As I'm peeling back the layers on this onion, I'm finding my problem is a mash-up of expectation, perception and defensiveness. Though I came of age when the Mets were good, I never expect something like a 10-2, 5 GA start out of them at any time since. But I have always perceived them to be capable, and I'm extremely defensive when somebody — friend or foe — tries to paint us as some kind of perpetual, congenital loser. When I hear other Mets fans say things like, "Whaddaya expect? We're the Mets," I bristle hard. I expect better than that. I perceive us as not long-suffering (even though I have, in fact, suffered for long periods of time because of the Mets). I guess I consider the Devil Rays the exemplar of übercrappiness and we generally haven't been them. It's almost as if it's been good enough for me not to be Tampa Bay.

But the rest of the world doesn't see it that way and, as much as I hate to admit it, I do care what the rest of the world thinks. When we finish with records like last year's 83-79, I want to sprint into the streets and do a jig that screams, "We had a winning record!" But nobody cares. Nobody cared when we finished 88-74 in 1997. It set my soul on fire, but by 1998, the memory hole beckoned. "Mike Piazza turned the Mets into winners." The dickens he did! (Sorry, Mike; we loved having you, but we didn't all-out suck when you got here.) I could have lived with improving incrementally, auditioning Aaron Heilman as closer, enduring the fits and starts of Mike Jacobs at first, but then they go and drop Billy Wagner and Carlos Delgado into our laps and I'm ebullient...until I wonder if that's somehow unfair because we spent money that a team like the Devil Rays doesn't have.

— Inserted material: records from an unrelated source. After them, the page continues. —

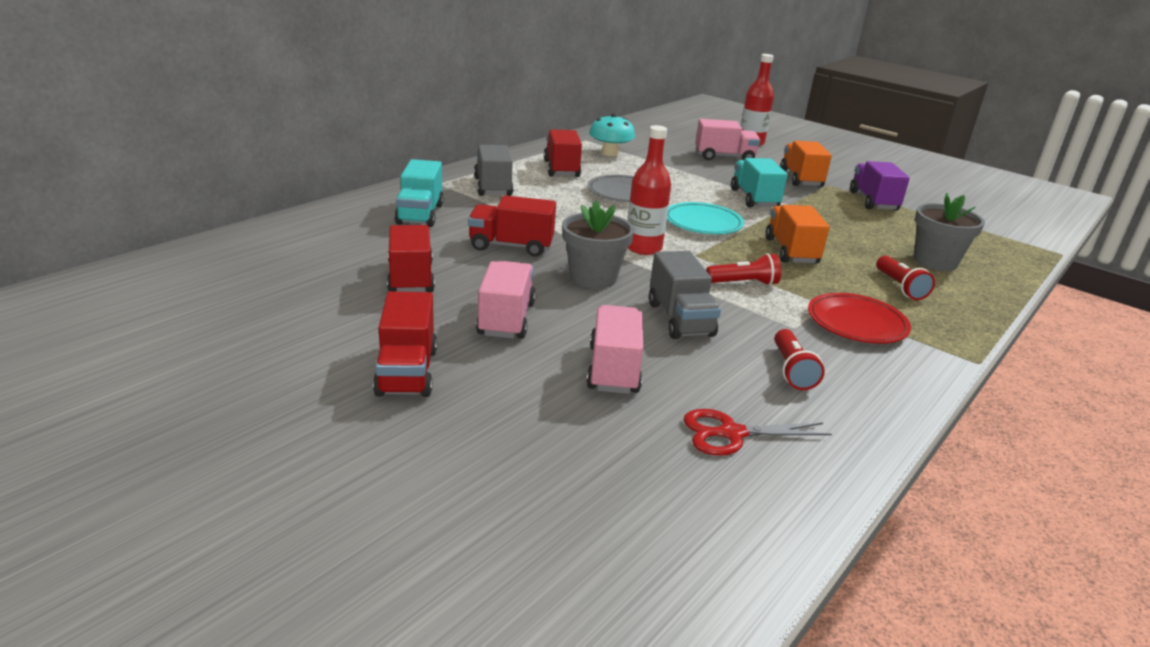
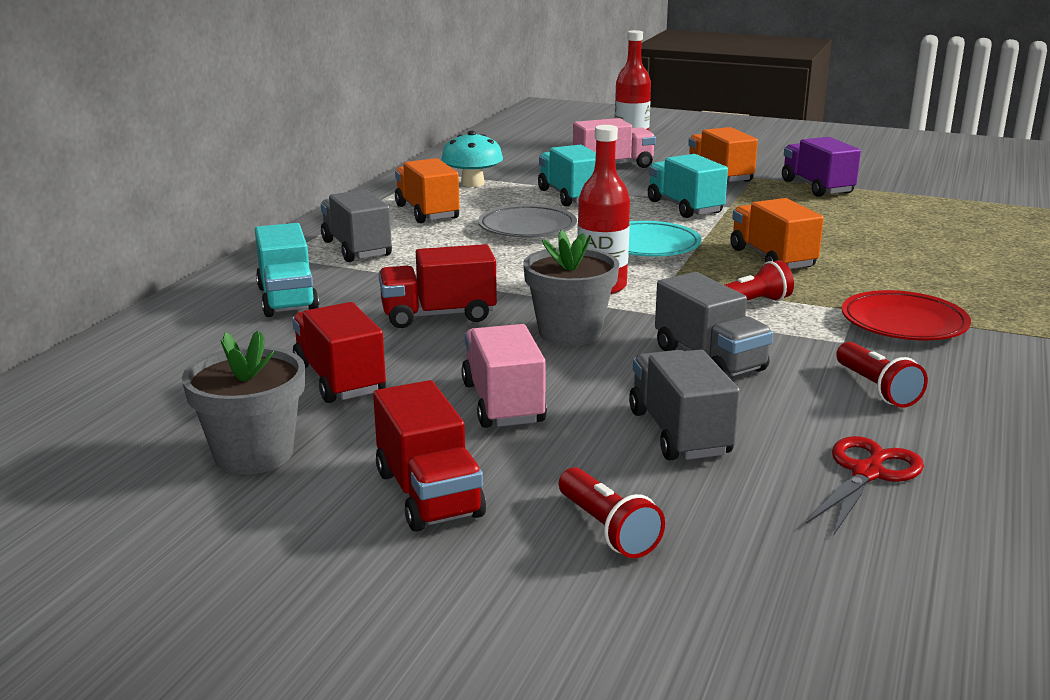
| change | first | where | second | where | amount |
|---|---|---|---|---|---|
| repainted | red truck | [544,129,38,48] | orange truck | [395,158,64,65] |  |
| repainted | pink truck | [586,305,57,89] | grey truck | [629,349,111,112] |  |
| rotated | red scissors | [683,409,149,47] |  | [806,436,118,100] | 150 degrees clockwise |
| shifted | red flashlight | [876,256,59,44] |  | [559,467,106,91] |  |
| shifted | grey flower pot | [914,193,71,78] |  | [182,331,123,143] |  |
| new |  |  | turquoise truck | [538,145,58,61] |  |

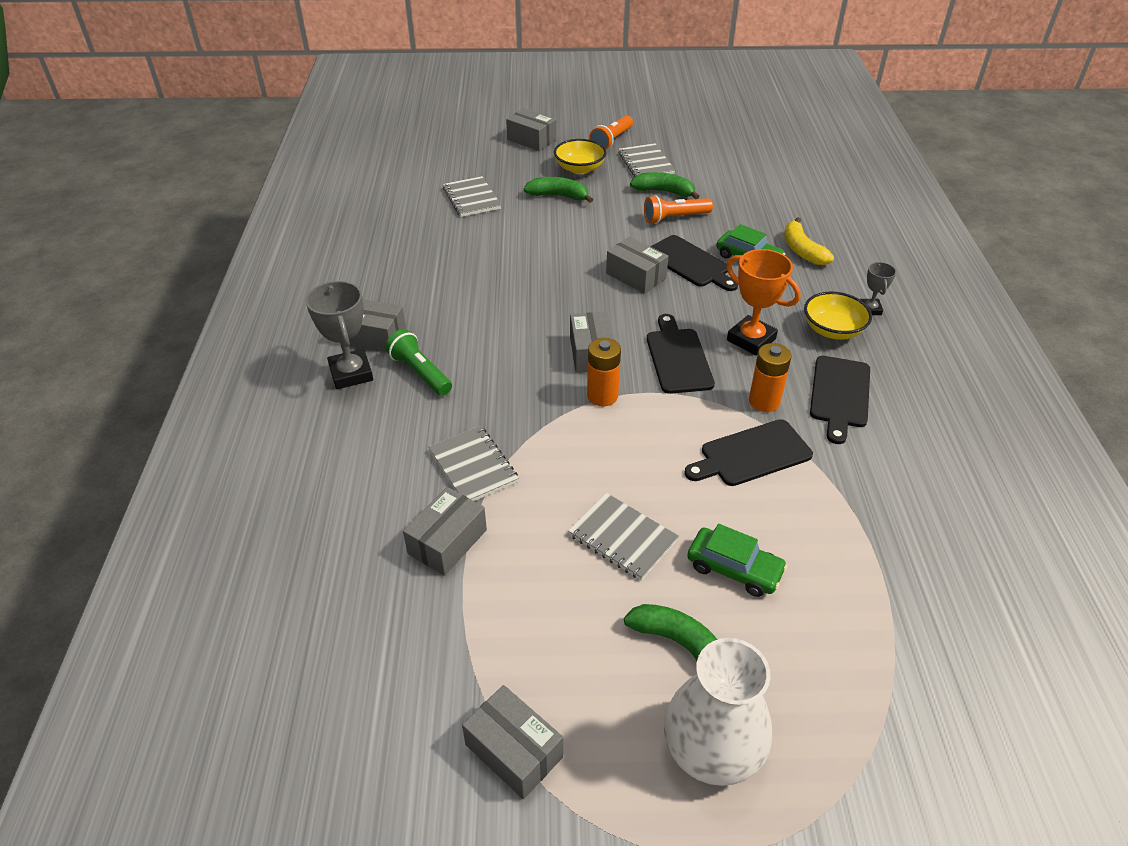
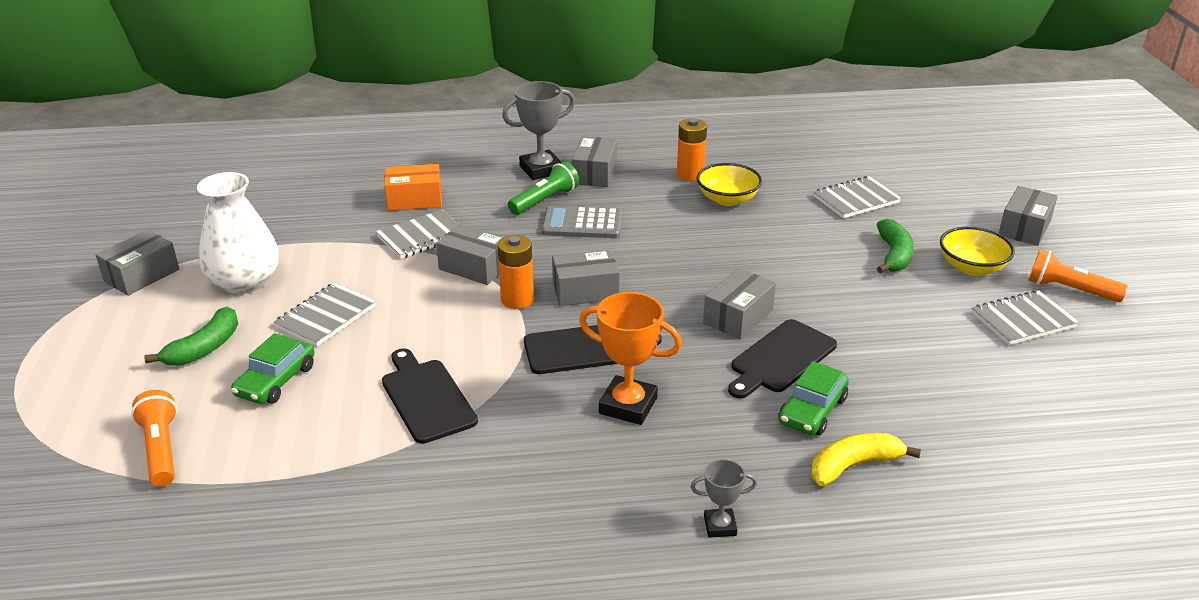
| change | first | where | second | where | amount |
|---|---|---|---|---|---|
| shifted | grey box | [403,487,84,89] |  | [436,224,68,61] |  |
| gone | green banana | [630,172,70,27] |  |  |  |
| shifted | orange flashlight | [644,195,69,29] |  | [131,390,46,97] |  |
| shifted | white vase | [664,638,108,148] |  | [197,172,82,122] |  |
| rotated | orange trophy | [727,249,74,107] |  | [579,292,103,133] | 75 degrees clockwise |
| shifted | orange battery | [749,343,43,69] |  | [677,118,30,63] |  |
| shifted | yellow bowl | [804,292,68,48] |  | [697,163,65,43] |  |
| gone | black cutting board | [810,356,60,88] |  |  |  |
| new |  |  | orange box | [384,164,58,47] |  |
| new |  |  | grey calculator | [542,206,80,32] |  |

And my head goes round and round like this.

I worry that we won't win the next game. I worry that we'll win too many games. I worry that we won't win enough World Series. I worry that we've done something wrong to be doing everything so right. I worry about displaying an uncharacteristic sense of entitlement and then I worry that I don't think I deserve better and worry that that reveals something as self-destructive as excessive haughtiness would. I worry that my worrying will screw up a 10-2 start with 150 games to go.

Then I get down to worrying about the normal things a normal fan worries about, like injuries and age on the pitching staff and a thin bench and bullpen depth and whether hot starts by Lo Duca and Nady and Sanchez are going to last because if everything doesn't continue to be the festival of Our Lady of Perpetual Victory that it's been for all of two weeks, I just don't know what I'm going to do with myself.

Which is why I'm better off confining my thoughts to those 30, 40, 50 minutes after a big win when everything is perfect.